I tried to first put it only to have one row with each book name so there are no two rows with the same book name but that has only been a temporary solution as I need to allow a single book to be entered into the table multiple times for every time it is borrowed. I thought that maybe it was the not null condition that needed to be added but it still looks at the rows before it.

How do I only get the last time that 'Animal Farm' is entered into the table so I can get the expected output?

CodePudding user response:

You (probably) have a table of all books in your library, in which case use it - however you can simulate that from your sample data using the following CTE.

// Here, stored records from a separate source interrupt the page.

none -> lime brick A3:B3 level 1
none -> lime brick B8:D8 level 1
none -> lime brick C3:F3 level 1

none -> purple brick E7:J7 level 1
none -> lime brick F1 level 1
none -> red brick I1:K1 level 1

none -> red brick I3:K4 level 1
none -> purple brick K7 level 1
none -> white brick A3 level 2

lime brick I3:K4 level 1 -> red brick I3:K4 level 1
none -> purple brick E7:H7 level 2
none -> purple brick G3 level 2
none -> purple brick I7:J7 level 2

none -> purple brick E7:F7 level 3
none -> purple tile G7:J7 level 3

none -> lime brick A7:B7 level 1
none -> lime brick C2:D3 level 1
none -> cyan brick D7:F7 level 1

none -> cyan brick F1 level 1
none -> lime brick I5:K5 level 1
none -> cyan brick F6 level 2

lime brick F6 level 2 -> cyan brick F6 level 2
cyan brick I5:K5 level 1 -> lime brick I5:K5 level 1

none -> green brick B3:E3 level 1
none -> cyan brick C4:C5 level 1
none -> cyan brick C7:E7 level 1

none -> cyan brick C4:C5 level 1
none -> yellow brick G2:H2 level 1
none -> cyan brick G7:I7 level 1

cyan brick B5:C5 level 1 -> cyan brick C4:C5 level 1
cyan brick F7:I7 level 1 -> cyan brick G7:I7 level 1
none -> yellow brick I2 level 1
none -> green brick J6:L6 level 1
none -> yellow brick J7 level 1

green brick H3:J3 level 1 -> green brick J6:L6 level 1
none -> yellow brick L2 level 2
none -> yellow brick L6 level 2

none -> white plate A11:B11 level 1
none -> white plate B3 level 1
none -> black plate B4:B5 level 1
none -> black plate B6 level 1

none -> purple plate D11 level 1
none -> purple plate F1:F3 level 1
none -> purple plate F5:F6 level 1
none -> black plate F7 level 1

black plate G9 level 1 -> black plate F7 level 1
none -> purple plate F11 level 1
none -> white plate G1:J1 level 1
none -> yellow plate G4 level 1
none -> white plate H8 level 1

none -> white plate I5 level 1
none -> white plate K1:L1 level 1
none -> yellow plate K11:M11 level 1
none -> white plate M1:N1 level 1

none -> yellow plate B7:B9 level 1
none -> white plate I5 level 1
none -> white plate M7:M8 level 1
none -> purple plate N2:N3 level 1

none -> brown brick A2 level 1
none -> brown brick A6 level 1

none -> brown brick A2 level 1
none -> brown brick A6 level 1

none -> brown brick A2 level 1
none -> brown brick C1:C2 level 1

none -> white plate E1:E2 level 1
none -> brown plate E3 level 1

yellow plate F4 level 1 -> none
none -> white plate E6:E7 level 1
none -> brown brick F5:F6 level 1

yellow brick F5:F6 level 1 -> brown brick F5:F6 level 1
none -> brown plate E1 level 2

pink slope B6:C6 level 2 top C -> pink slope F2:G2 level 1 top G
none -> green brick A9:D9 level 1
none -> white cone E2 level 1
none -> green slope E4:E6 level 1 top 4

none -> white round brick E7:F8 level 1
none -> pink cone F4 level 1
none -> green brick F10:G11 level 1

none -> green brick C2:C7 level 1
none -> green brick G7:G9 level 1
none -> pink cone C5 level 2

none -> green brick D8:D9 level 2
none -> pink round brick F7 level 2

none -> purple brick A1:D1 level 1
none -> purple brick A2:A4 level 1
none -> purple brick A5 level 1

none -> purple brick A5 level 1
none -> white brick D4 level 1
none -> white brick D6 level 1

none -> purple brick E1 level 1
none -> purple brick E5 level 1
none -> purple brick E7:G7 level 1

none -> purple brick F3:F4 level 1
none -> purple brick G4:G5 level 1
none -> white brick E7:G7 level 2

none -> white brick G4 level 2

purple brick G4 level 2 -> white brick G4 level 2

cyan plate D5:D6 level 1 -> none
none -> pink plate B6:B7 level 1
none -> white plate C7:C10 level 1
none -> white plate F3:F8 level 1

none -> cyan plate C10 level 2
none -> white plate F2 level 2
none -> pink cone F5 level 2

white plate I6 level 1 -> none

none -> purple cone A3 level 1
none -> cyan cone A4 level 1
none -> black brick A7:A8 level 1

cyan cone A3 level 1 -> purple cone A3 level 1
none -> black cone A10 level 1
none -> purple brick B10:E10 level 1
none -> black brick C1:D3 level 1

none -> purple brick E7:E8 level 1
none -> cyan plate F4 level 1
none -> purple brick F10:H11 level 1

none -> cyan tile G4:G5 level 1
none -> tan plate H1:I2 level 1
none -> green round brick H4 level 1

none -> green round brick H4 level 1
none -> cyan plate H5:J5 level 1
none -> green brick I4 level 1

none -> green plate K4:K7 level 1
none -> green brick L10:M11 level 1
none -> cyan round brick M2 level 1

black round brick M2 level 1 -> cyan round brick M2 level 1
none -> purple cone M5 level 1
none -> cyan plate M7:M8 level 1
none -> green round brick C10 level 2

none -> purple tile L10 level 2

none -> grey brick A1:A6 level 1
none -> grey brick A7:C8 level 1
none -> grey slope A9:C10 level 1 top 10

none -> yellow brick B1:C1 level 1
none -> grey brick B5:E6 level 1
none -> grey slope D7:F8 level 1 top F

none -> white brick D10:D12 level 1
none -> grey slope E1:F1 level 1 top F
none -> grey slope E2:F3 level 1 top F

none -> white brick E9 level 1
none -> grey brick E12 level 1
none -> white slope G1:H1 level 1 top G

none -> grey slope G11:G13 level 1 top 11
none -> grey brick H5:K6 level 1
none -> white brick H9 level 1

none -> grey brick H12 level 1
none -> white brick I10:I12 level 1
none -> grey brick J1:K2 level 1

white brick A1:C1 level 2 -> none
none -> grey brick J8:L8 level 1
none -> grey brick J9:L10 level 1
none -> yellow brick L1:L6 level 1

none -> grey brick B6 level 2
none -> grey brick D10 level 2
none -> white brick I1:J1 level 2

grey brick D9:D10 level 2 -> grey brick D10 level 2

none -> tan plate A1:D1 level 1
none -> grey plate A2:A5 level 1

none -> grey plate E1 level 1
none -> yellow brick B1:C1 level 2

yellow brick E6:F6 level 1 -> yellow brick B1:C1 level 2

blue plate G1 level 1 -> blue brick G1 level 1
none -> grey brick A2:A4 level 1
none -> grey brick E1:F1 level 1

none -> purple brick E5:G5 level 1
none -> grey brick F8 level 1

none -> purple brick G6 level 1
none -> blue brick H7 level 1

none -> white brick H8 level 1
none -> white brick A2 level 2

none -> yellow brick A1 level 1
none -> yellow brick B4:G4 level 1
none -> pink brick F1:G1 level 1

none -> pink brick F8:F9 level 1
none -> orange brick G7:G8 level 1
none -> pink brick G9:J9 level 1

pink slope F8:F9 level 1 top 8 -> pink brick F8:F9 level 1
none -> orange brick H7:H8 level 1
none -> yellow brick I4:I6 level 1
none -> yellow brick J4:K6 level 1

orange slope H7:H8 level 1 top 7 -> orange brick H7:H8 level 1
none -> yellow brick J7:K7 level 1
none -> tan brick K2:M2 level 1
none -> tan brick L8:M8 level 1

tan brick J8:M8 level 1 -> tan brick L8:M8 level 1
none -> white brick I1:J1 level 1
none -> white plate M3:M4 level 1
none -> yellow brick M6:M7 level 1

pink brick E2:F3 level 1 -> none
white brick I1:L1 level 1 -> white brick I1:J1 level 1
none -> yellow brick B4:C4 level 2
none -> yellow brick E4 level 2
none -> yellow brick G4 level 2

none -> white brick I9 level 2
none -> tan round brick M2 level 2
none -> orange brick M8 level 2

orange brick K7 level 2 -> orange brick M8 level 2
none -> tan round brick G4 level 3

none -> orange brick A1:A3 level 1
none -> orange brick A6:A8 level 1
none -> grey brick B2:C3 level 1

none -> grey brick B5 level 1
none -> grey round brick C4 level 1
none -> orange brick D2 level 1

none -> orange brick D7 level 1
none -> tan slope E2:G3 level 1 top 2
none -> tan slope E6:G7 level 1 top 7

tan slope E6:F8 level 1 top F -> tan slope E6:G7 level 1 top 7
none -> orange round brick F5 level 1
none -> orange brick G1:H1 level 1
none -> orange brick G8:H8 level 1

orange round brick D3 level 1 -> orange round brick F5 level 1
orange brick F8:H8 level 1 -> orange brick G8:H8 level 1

Then it's simply a case of checking that a book does not exist in the Borrowing table where its returned date is NULL (ie it's still borrowed):

with Books as (
    select distinct book_name
    from Borrowing
)
select Book_Name 
from Books b
where not exists (
    select * from Borrowing r
    where r.book_name = b.book_name 
      and r.date_returned is null
);

If you have a proper Books table you would do the correlation using its ID (Primary key) since you may have several copies of popular books which you'd need to track by ID, not by Name.

CodePudding user response:

OK, first of all that date_returned is not null is not necessary; if date_returned is null then the date_borrowed < date_returned will fail and those records will be excluded anyway.

But the main thing here is to add a correlated subquery to consider only the most recent date_borrowed record. So you need to change your Where clause to

Where date_borrowed=
    (Select max(date_borrowed)
     From book_borrowing x
     Where book_borrowing.book_name=x.book_name
    ) and date_borrowed < date_returned

You should also use an alias on your outer book_borrowing table reference and use it inside the subquery.